Where do Jewish surnames come from ?

The origins of ancient Jewish names go back to the unique structure of Jewish society. Historically, Jews did not have family surnames at all. Within the Jewish community, we used patronymics, such as David ben (son of) Joseph or Sarah bat (daughter of) Aaron. Names in that form are still used in  synagogues  and in Jewish legal documents such as the ketubah  (marriage contract).

Except for aristocrats, wealthy people and prosperous merchants, Jews did not assume surnames in Eastern Europe prior to the Napoleonic era in the early 19th century. Most of the Ashkenazi Jews (Jews of central or eastern European descent) from countries captured by Napoleon including Russia, Poland, and Germany, were ordered to get surnames. The reason for this was far from benevolent – it was to facilitate tax collection. After Napoleon’s defeat many Jews dropped their surnames and returned to "son of" names like Mendelsohn, Jacobson, Levinson, etc.    When Jews adopted family names in the 18th and 19th centuries, the choice was frequently patronymic, and first names thus became family names.

Although family names did not catch on among Ashkenazi Jews until much later, family names began to gain popularity among Sephardic Jews in Spain, Portugal and Italy as early as the 10th or 11th century but they did not become frequent until the 12th century when some originally individual surnames started to be inherited from generation to generation within the same family. Here too the aristocracy usually adopted inherited surnames early on and the peasants did so later.  It is important to note that throughout history Jews have set value on adhering to distinctly Jewish names, hence the names even in this early period can be easily distinguished from the Christian and Muslim names of the time.

The vast majority of the medieval population, including the nobility, was illiterate, except for priests and public notaries so there are no books from this period. What do exist are some documents from the Portuguese and Spanish kingdoms containing the surnames of Jews in those countries and lists of Christianized Jews accused of crimes of Judaism.  Many of these names are used by their descendants to this very day.

The Jews from Iberia, known as the Sephardim, generally bore names of Portuguese and Spanish linguistic origin. A large proportion of the names are of Latin-Romance origin, although many are of Hebrew derivations and others appear to be in the Arabic language, as the Arabs and Moors are given credit for bringing surnames as we know them to Spain during their conquest.    
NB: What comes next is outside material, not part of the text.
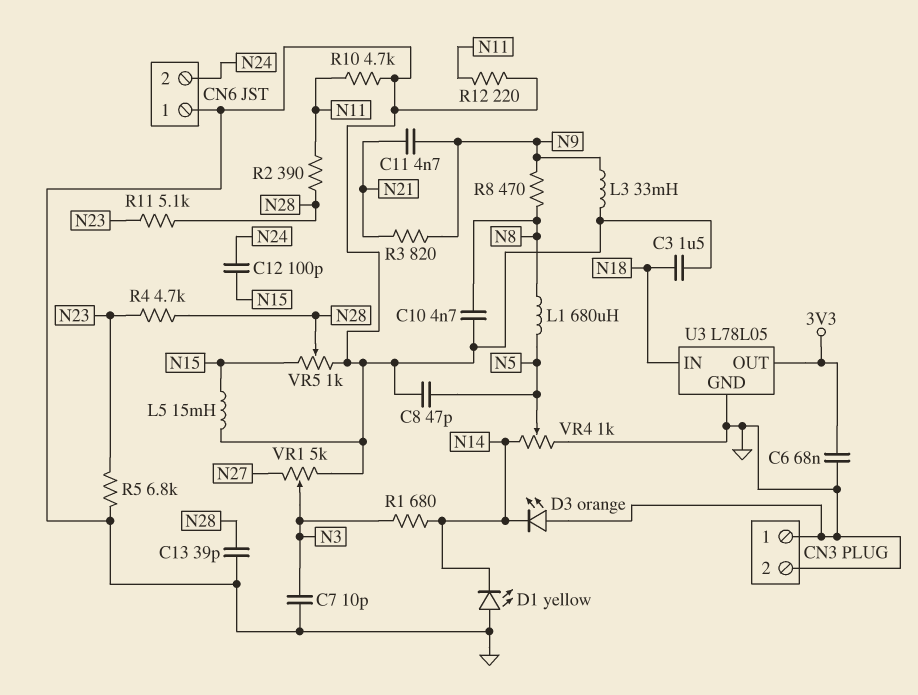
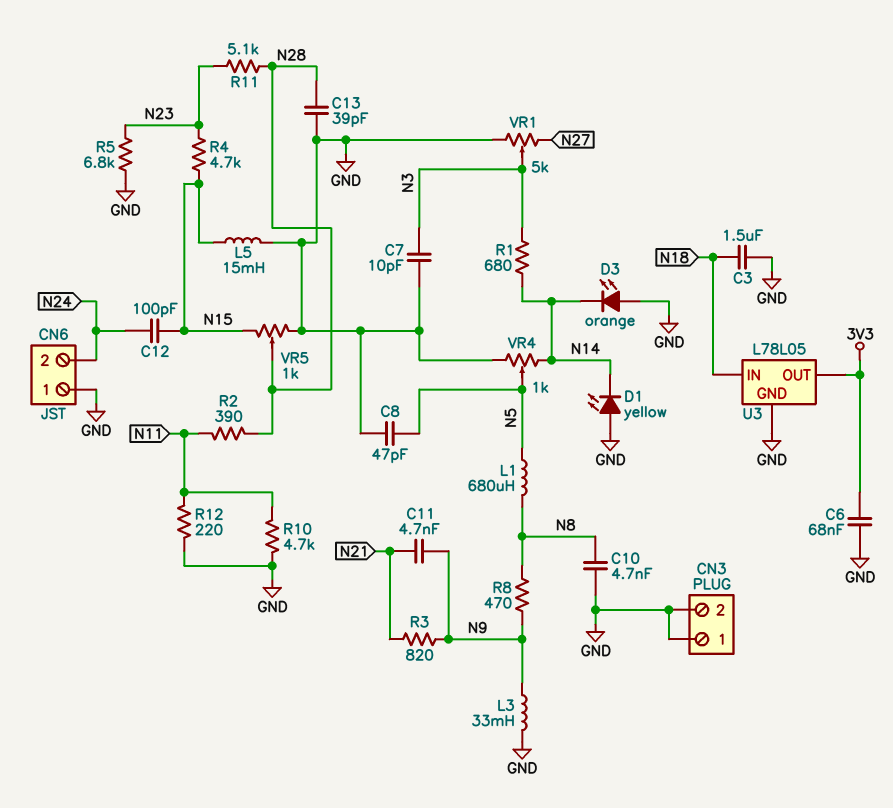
R4: 4.7k (N23, N28) -> 4.7k (N15, N23)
In the 15th century when Jews wishing to maintain their faith were forced to go underground, crypto-Jews changed their names and adopted aliases to hide their Jewish origins and avoid persecution. As a result of the Spanish Inquisition it was common for a Marrano family to choose the name of the Church where they were baptized into the Christian faith, or adopt the name of their Christian "sponsors" or "godparents", so that many names are associated with Christian families and are certainly not exclusive to Jews.   Some speculate that all names ending in ez in Spain and es (meaning son of), denote Sephardic heritage.

 

How are Jewish names classified ?

Curiously, even the earliest recorded names fall into most of the same categories used by modern researchers to classify Jewish surnames. In fact, most cultures use surnames developed from one or more of these classifications.

These include toponymic names based on geographical locations or any topographic or other local features of the landscape, such as Toledano , Castro, Spinoza,   to name but a few Sephardic names , or Shapiro (from Shpeier in German), Litvak (from Lithuania) and Englander (from England)  for Ashkenazi Jews.

Patronymic names are names derived from proper names such as Enriquez (son of Henrique), Mendes (son of Mendo), and Martinez (son of Martin) among Sephardim or Abramson (son of Abraham), Jacobson (son of Jacob), Mendelson (son of Mendel) among Ashkenazim.   Due to the importance of the role played by Jewish woman, there are also matronymic surnames, which are names based on the mother's given name, such as Estrin (son of Esther), Rivkin (son of Rivka), Feigelson (son of Feiga)   and Rachlin (son of Rachel) .

Another classification are occupational names relating to one's profession or branch of commerce include Calderon (pot maker), Molina  (miller) and Tapiero (mason), as well as Katzav (butcher), Shneider (tailor), or Farber (dyer).  

Among the names based on personal characteristic, whether it be appearance or character, we can cite Abastado (rich), Laniado (hairy), and   Bibas (smart)  or Gross (large) and Klein (short),   Rothbart (red beard),   Gutman (good man), and Ehrlich (honorable man) . In the Middle Ages, a person acquired this type of name from friends and acquaintances. A surname of this sort can be complimentary, uncomplimentary or simply descriptive.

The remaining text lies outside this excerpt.